Con la mirada desencajada, Oliver se quedó en silencio. En ese preciso instante, una sombra humana comenzó a oscurecer la sala donde se encontraban. La mujer seguía sonriendo, pero ahora su atención se concentraba en el hombre que sostenía la puerta, en la entrada de la casa. Oliver lo reconoció de inmediato, no obstante, retrocedió en cuanto el susodicho se acercó a ellos. El señor Tabares dejó la mochila, que siempre lo acompaña a su jornada laboral, encima del sofá.

—¿Mamá? No vayas — llamó Oliver mientras se alejaba en reversa y, como no obtuvo respuesta, decidió subir las escaleras para esconderse. Algo que solía hacer cada noche antes de que los objetos salieran volando de un lado al otro.

—¡Volviste! — se limitó a decir la mujer mostrando una sonrisa radiante de oreja a oreja.

Enseguida, la luz de los focos comenzó fallar. Oliver se detuvo en medio de las escaleras cuando observó que una mariposa celeste, traslúcida y brillosa, pasó a un lado de él y avanzó hacia la puerta de entrada que seguía abierta. La mariposa revoloteó alrededor de una sombra femenina que yacía en medio de la oscuridad y de la luz del exterior. El corazón de Oliver comenzó a latir estrepitosamente.

—¡Querido!, llegaste temprano. ¿Cómo te fue en el trabajo? — preguntó la mujer mientras le ayudaba a quitarse la chamarra. 

El señor Tavares no respondió. Se le veía distraído, con la cara contraída y los ojos desorbitados. Estuvo a punto de caer, pero logró sujetarse de su esposa a quien empujó contra la pared.

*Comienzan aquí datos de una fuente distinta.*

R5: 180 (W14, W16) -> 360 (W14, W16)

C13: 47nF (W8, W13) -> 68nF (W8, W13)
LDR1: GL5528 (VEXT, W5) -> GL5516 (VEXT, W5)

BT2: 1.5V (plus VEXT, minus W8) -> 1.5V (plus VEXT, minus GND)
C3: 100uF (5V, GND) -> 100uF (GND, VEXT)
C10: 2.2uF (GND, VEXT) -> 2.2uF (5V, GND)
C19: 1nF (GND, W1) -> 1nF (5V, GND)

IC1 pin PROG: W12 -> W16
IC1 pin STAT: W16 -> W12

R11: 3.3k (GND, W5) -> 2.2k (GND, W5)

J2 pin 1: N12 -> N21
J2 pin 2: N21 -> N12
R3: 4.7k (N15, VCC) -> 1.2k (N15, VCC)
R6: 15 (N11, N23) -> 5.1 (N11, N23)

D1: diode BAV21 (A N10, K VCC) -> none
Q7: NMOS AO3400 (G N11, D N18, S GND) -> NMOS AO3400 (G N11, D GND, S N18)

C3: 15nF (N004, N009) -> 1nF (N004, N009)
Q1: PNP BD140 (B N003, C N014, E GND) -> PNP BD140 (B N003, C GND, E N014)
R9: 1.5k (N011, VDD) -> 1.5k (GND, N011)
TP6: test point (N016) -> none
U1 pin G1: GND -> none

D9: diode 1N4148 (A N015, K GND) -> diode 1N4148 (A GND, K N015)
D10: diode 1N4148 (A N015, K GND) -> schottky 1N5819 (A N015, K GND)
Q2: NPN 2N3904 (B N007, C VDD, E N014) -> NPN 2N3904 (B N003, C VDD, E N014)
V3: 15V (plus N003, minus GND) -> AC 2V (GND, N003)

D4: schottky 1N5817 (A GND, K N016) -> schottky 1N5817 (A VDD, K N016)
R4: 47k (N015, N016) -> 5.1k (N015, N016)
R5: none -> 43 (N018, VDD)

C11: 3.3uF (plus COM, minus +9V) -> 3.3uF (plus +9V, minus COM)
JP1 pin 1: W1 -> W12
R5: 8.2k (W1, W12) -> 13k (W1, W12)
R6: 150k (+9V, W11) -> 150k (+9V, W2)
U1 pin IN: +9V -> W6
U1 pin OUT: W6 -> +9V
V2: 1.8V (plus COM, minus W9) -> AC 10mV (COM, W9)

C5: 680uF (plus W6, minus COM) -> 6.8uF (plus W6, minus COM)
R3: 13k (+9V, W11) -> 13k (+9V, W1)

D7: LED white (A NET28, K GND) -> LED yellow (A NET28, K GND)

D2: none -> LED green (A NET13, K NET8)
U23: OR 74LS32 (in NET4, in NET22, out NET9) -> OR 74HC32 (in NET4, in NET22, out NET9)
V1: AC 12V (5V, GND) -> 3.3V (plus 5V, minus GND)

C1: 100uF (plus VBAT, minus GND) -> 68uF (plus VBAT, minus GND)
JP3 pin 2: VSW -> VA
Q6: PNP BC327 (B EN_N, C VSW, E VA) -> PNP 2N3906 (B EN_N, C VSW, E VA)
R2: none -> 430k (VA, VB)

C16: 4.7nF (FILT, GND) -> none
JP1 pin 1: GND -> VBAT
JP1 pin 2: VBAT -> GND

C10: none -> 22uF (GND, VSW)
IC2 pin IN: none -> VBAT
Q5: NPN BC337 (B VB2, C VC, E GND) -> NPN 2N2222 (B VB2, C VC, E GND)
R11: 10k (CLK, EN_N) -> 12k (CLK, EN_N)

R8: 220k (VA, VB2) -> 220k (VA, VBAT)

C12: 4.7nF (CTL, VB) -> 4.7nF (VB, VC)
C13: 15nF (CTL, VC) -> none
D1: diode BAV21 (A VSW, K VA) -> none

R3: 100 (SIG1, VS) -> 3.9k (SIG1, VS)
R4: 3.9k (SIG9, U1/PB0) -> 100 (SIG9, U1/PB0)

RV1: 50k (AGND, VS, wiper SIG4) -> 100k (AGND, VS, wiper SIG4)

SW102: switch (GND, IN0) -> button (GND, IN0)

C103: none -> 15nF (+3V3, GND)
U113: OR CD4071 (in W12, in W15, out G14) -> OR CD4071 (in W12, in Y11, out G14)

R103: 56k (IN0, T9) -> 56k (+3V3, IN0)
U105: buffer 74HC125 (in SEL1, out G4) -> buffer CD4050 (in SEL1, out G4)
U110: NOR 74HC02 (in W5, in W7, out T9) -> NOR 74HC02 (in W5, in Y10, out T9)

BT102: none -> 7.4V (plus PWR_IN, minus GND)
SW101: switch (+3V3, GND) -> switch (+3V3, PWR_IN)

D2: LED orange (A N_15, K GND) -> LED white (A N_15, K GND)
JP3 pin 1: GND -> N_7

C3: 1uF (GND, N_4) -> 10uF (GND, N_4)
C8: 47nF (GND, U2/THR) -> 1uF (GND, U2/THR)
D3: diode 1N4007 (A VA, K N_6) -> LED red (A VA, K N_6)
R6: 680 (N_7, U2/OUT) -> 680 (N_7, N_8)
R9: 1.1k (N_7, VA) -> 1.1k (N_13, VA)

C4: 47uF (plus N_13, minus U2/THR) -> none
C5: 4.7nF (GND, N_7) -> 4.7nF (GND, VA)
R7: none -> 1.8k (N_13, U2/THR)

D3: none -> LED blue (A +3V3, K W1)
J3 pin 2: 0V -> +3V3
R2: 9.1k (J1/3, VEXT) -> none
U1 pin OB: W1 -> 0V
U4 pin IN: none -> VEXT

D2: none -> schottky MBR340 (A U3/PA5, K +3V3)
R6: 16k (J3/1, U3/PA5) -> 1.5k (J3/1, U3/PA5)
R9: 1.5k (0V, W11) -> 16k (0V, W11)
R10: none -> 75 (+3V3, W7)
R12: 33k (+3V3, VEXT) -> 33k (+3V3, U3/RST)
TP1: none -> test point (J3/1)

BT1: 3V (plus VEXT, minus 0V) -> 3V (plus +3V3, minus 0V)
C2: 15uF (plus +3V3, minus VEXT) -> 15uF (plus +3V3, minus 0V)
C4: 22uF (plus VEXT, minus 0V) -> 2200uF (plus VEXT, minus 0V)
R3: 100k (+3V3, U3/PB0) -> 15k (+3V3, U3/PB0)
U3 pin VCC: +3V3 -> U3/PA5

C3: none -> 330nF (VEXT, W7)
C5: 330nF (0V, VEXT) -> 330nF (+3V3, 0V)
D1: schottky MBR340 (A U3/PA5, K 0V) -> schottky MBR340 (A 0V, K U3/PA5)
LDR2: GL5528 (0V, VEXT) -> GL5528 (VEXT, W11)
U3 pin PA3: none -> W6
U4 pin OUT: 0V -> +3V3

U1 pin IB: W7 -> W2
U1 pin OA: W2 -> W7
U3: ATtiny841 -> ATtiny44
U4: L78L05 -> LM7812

Oliver sintió que su piel desprendía el característico olor nauseabundo a cerveza y el olor casi le provocó el vómito. No lograba entender cómo era posible que aquella insoportable fragancia emanará de su cuerpo cuando él no era el borracho.

Samuel terminó desparramado en el sofá mientras contemplaba la luz de techo. No decía nada, aunque tampoco hacía falta. 

En ese momento, la sombra femenina avanzó hacia el señor y la señora Tavares. Oliver retrocedió unos cuantos pasos en dirección al pasillo que conduce a las habitaciones de la segunda planta. En puntillas, elevó la cabeza para observar que su padre caminaba hacia la cocina. En ese momento, Melinda se detuvo debajo del foco, cuya bombilla explotó. Oliver se quedó a ciegas hasta que aparecieron a su alrededor cientos de lucecitas azules. Al principio eran borrosas, pero al final tomaron forma definida. Parecían pequeños angelitos luminosos.

—¿Samuel?, ¿quieres decirle la verdad a tu hijo? — la voz pertenecía al extraño ser que acechaba en la oscuridad.

El señor Tavares guardó silencio, aunque por el movimiento de sus ojos, era evidente que había escuchado la pregunta. A continuación, Samuel abrió la caja de huevos situada en la alacena, sacó dos blanquillos y los quebró dentro de un vaso de cristal. Luego, vació dos tercios de la botella de vino y comenzó a beber enérgicamente hasta la última gota.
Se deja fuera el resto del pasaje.